* What is expected
Where the records below show a line containing "line: (1220, 1164)", start copying; end with the line containing "line: (113, 108)", and copy it too.

* Given entries
--------------------
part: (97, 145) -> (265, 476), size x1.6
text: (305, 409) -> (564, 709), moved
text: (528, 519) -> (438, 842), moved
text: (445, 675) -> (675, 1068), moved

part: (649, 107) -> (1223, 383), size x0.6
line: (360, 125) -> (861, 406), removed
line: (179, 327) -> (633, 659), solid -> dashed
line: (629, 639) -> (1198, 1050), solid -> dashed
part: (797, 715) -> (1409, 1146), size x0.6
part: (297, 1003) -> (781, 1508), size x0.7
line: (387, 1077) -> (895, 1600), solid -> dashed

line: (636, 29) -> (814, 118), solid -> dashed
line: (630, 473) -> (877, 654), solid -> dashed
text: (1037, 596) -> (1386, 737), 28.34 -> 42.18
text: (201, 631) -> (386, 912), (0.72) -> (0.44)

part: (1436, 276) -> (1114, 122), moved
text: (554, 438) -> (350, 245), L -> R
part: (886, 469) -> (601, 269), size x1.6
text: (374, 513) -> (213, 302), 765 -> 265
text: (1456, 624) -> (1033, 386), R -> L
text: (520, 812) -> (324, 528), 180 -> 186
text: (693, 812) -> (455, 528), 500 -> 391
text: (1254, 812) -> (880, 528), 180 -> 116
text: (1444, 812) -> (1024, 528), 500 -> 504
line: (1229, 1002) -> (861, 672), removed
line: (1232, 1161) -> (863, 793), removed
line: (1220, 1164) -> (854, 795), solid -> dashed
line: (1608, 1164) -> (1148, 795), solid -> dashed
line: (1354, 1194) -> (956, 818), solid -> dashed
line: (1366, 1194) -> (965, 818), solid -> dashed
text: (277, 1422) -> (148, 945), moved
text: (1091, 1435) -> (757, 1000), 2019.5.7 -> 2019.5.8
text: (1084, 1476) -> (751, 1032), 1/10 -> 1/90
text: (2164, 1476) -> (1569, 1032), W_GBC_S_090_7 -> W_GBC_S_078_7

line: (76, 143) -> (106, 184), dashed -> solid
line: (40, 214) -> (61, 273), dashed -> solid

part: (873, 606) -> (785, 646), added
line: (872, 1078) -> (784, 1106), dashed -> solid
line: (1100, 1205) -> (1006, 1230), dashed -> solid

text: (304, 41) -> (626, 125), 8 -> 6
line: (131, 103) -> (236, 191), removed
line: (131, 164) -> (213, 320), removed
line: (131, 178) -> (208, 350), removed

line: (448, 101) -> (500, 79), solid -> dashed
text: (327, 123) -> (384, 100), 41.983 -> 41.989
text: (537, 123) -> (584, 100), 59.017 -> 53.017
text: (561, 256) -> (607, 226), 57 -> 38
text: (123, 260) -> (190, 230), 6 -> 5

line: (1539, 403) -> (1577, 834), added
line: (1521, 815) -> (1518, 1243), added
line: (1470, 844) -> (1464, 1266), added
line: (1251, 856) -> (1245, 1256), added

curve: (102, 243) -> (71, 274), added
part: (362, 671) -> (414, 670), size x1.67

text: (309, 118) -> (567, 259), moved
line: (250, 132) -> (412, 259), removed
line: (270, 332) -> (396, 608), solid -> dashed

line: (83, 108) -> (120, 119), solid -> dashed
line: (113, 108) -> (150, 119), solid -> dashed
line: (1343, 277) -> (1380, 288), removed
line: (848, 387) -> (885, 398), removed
--------------------
* Written response
line: (1220, 1164) -> (854, 795), solid -> dashed
line: (1608, 1164) -> (1148, 795), solid -> dashed
line: (1354, 1194) -> (956, 818), solid -> dashed
line: (1366, 1194) -> (965, 818), solid -> dashed
text: (277, 1422) -> (148, 945), moved
text: (1091, 1435) -> (757, 1000), 2019.5.7 -> 2019.5.8
text: (1084, 1476) -> (751, 1032), 1/10 -> 1/90
text: (2164, 1476) -> (1569, 1032), W_GBC_S_090_7 -> W_GBC_S_078_7

line: (76, 143) -> (106, 184), dashed -> solid
line: (40, 214) -> (61, 273), dashed -> solid

part: (873, 606) -> (785, 646), added
line: (872, 1078) -> (784, 1106), dashed -> solid
line: (1100, 1205) -> (1006, 1230), dashed -> solid

text: (304, 41) -> (626, 125), 8 -> 6
line: (131, 103) -> (236, 191), removed
line: (131, 164) -> (213, 320), removed
line: (131, 178) -> (208, 350), removed

line: (448, 101) -> (500, 79), solid -> dashed
text: (327, 123) -> (384, 100), 41.983 -> 41.989
text: (537, 123) -> (584, 100), 59.017 -> 53.017
text: (561, 256) -> (607, 226), 57 -> 38
text: (123, 260) -> (190, 230), 6 -> 5

line: (1539, 403) -> (1577, 834), added
line: (1521, 815) -> (1518, 1243), added
line: (1470, 844) -> (1464, 1266), added
line: (1251, 856) -> (1245, 1256), added

curve: (102, 243) -> (71, 274), added
part: (362, 671) -> (414, 670), size x1.67

text: (309, 118) -> (567, 259), moved
line: (250, 132) -> (412, 259), removed
line: (270, 332) -> (396, 608), solid -> dashed

line: (83, 108) -> (120, 119), solid -> dashed
line: (113, 108) -> (150, 119), solid -> dashed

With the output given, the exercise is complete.